Lunr is the old reliable. It’s a powerful, flexible search library that you wire up yourself. It gives you immense control, which means you also get immense responsibility to not screw it up.

First, you need to create a collection of all your content. In Eleventy, you’d use a special file, let’s call it search-index.js, in your _data directory.

// _data/searchIndex.js
const { promises: fs } = require('fs');
const path = require('path');

module.exports = async function() {
  // Let's get all our markdown content, for example
  const contentDir = path.join(__dirname, '../src/content/posts/');
  const files = await fs.readdir(contentDir);
  const markdownFiles = files.filter(file => file.endsWith('.md'));

  // Map over each file to create our searchable objects
  const searchRecords = await Promise.all(
    markdownFiles.map(async (file) => {
      const filePath = path.join(contentDir, file);
      const fileContents = await fs.readFile(filePath, 'utf8');
      // This is a simplistic front matter parser. In reality, use a proper library.
      const { title, description, date } = parseFrontMatter(fileContents); // You'd write this function
      const content = fileContents.replace(/^---[\s\S]*?---/, ''); // Strip front matter

      return {
        title,
        description,
        content,
        url: `/posts/${file.replace('.md', '/')}`, // Build your URL slug
      };
    })
  );

  return searchRecords;
};

Now, in your template where you generate the actual index (e.g., a Nunjucks file that builds search.json), you’ll feed this data to Lunr.

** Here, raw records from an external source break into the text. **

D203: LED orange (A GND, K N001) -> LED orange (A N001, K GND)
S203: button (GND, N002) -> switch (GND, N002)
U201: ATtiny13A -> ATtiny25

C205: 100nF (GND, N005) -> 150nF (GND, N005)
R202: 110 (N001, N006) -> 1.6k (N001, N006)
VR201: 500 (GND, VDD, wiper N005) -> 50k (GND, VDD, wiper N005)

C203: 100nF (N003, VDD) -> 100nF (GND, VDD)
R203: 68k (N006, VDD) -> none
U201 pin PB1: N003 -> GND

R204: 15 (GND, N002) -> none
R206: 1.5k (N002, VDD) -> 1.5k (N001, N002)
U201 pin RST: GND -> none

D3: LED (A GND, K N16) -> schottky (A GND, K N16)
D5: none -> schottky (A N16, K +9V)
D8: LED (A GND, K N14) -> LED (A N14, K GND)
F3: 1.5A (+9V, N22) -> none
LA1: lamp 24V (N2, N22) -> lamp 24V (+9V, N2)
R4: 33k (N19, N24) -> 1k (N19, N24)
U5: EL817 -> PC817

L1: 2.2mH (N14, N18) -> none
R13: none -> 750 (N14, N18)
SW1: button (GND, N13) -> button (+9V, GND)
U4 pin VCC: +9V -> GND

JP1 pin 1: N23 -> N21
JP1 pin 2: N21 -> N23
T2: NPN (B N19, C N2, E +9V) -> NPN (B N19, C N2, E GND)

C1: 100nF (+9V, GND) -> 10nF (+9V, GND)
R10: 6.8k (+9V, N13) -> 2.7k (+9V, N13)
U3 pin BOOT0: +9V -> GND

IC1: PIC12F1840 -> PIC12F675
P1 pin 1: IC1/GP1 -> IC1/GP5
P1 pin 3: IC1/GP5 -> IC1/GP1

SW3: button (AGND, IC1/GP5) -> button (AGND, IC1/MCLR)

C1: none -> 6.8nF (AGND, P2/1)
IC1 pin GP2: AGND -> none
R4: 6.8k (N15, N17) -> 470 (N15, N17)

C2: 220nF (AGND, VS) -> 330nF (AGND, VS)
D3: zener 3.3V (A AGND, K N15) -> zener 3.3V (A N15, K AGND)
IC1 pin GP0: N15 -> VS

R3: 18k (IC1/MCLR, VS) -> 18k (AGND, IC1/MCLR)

// This is in your build template, e.g., search.njk
---
permalink: /search.json
---
{
  "index": [
    {% for post in searchIndex %}
      {
        "title": {{ post.title | json | safe }},
        "description": {{ post.description | json | safe }},
        "content": {{ post.content | json | safe }},
        "url": {{ post.url | json | safe }}
      }{% if not loop.last %},{% endif %}
    {% endfor %}
  ]
}

Finally, in your client-side JavaScript, you fetch this search.json file, build the Lunr index, and hook it up to your search input. This is where you can customize the hell out of it—boosting titles over content, adding custom fields, etc. The pitfall here is complexity. It’s easy to over-engineer and end up with a massive index file that hurts your load time. Be judicious about what you index.

Embracing Simplicity with Pagefind

Pagefind is the new kid on the block, and it’s brilliant because it’s opinionated. It says, “Stop messing around with config and just give me your built HTML files.” It runs after your static site generator has done its job, crawling the actual output. This is genius for one huge reason: your search index is guaranteed to match what your users actually see, not some pre-rendered markdown concept of it.

Install the CLI (npm install -g pagefind), and run it pointed at your build output directory:

pagefind --source dist

That’s it. No, seriously. It will spider all your HTML, extract the text, and build an optimized, split index and necessary JavaScript into a _pagefind directory within your dist. To add it to your site, you just drop this snippet in:

<script src="/_pagefind/pagefind-ui.js" type="text/javascript"></script>
<script>
    window.addEventListener('DOMContentLoaded', (event) => {
        new PagefindUI({ element: "#search" });
    });
</script>

The biggest “pitfall” is one of philosophy: you surrender control. You can’t easily index data that isn’t visible in the final HTML. But for 95% of sites, this is not just fine, it’s preferable. It eliminates an entire class of build-time bugs. The Pagefind team made a questionable choice in hiding the advanced configuration a bit, but it’s all there if you need it.

The Universal Best Practice: Keep it Lean

No matter which tool you choose, this isn’t a data hoarding contest. You don’t need to index every single word on every single page. For each record, ask yourself: “If someone searches for this, will the result be relevant?” Indexing the entire text of your legal disclaimer? Don’t. Indexing the product name, description, and category? Yes.

The weight of your index JSON file is a tax every user pays on first load. Make it count. Both Lunr and Pagefind offer stemming (“run” matches “running”) and stopword removal (“the”, “a”, “an”), which helps keep things efficient. Your job is to not feed them garbage in the first place. Now go build a search that doesn’t suck.